Since entry of the foregoing judgment on June 30, 1948, claimant has filed his motion to amend the same. Upon the hearing of such motion to amend, it has been earnestly contended by claimant that even though claimant’s alleged cause of action under the Fair Labor Standards Act is barred for the reasons found by the Court, yet claimant has a so-called common law action founded upon the express agreement of defendant to pay as set forth in paragraph 7 of complainant’s affidavit, and that this court should either require defendants to answer the same or remand that part of his claim to the Probate Court for hearing. ('Obviously the Court having assumed jurisdiction for one purpose must dispose of all issues.) While the agreement thus relied upon may be held to be supported by a sufficient consideration, yet in the final analysis it is not a new cause of action but only the cause of action bottomed upon the Fair Labor Standards Act. “Where a subsequent promise is relied upon to take the case out of the bar of the statute, the original promise, and not the subsequent one, is the cause of action, and the subsequent promise only operates to restore or revive the remedy on the original cause of action.” Nelson v.

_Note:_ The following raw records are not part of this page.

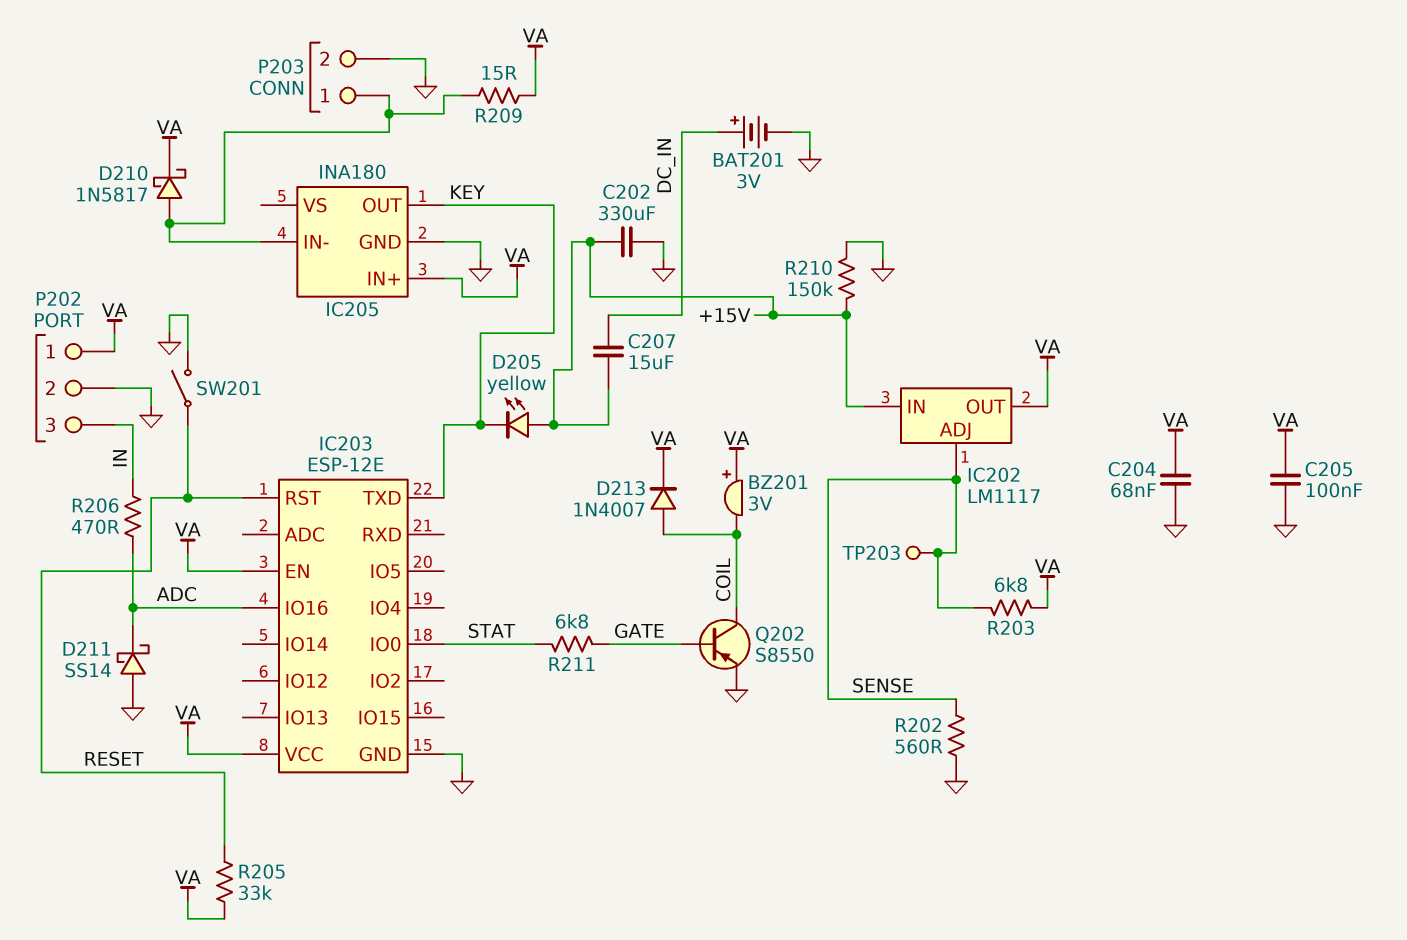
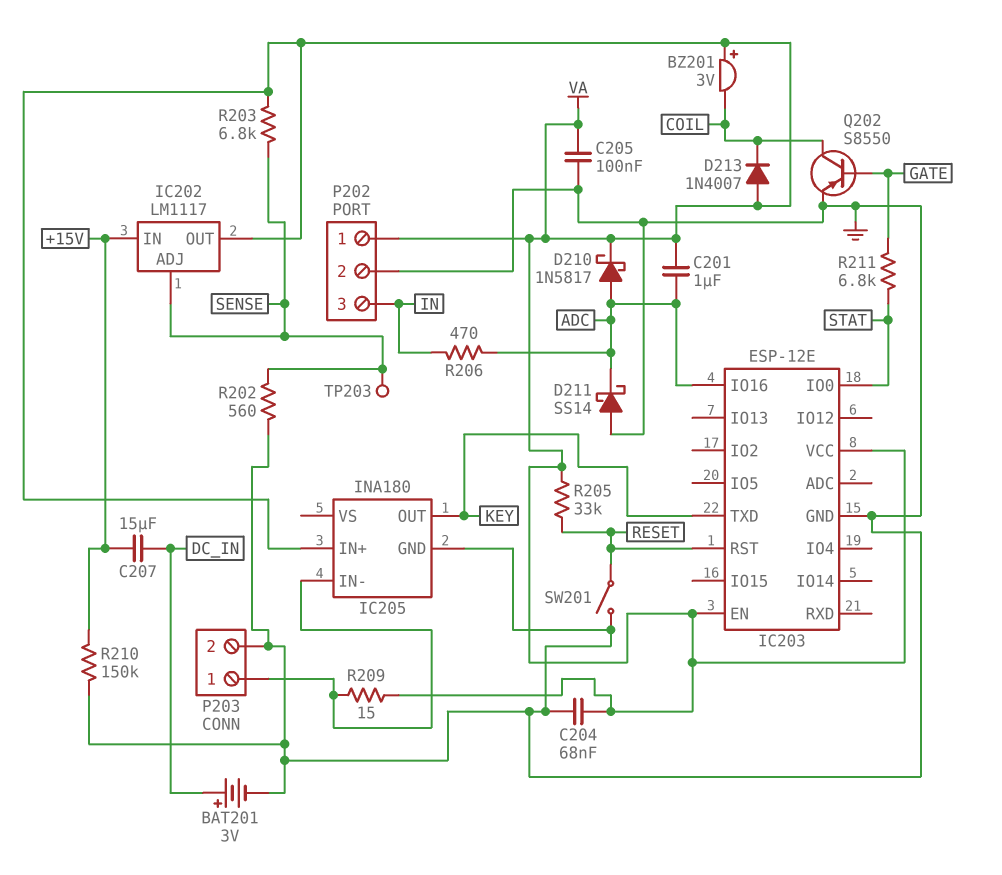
C201: none -> 1uF (ADC, VA)
C202: 330uF (+15V, GND) -> none
D205: LED yellow (A +15V, K KEY) -> none
D210: schottky 1N5817 (A IC205/IN-, K VA) -> schottky 1N5817 (A ADC, K VA)
D213: diode 1N4007 (A COIL, K VA) -> diode 1N4007 (A VA, K COIL)

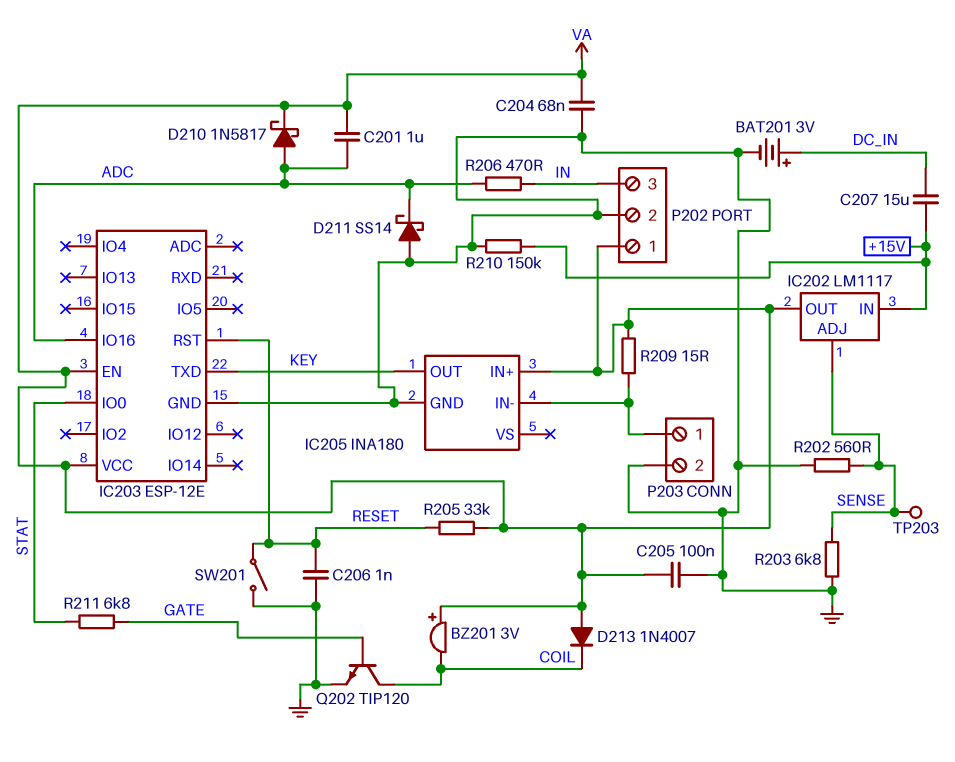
C206: none -> 1nF (GND, RESET)
Q202: PNP S8550 (B GATE, C COIL, E GND) -> NPN TIP120 (B GATE, C COIL, E GND)
R203: 6.8k (SENSE, VA) -> 6.8k (GND, SENSE)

Petterson, 229 Ill. 240, at page 247, 82 N.E. 229, 231, 13 L.R.A.,N.S., 912, 11 Ann.Cas. 178; In re Estate of Frick, 328 Ill.App. 202, at page 205, 65 N.E.2d 576. The Court having held that in spite of the promises thus alleged in paragraph 7 of the affidavit that the original cause of action was barred by the Portal-to-Portal Act, it must be held that claimant is without any enforceable cause of action. The motion to amend the judgment is denied.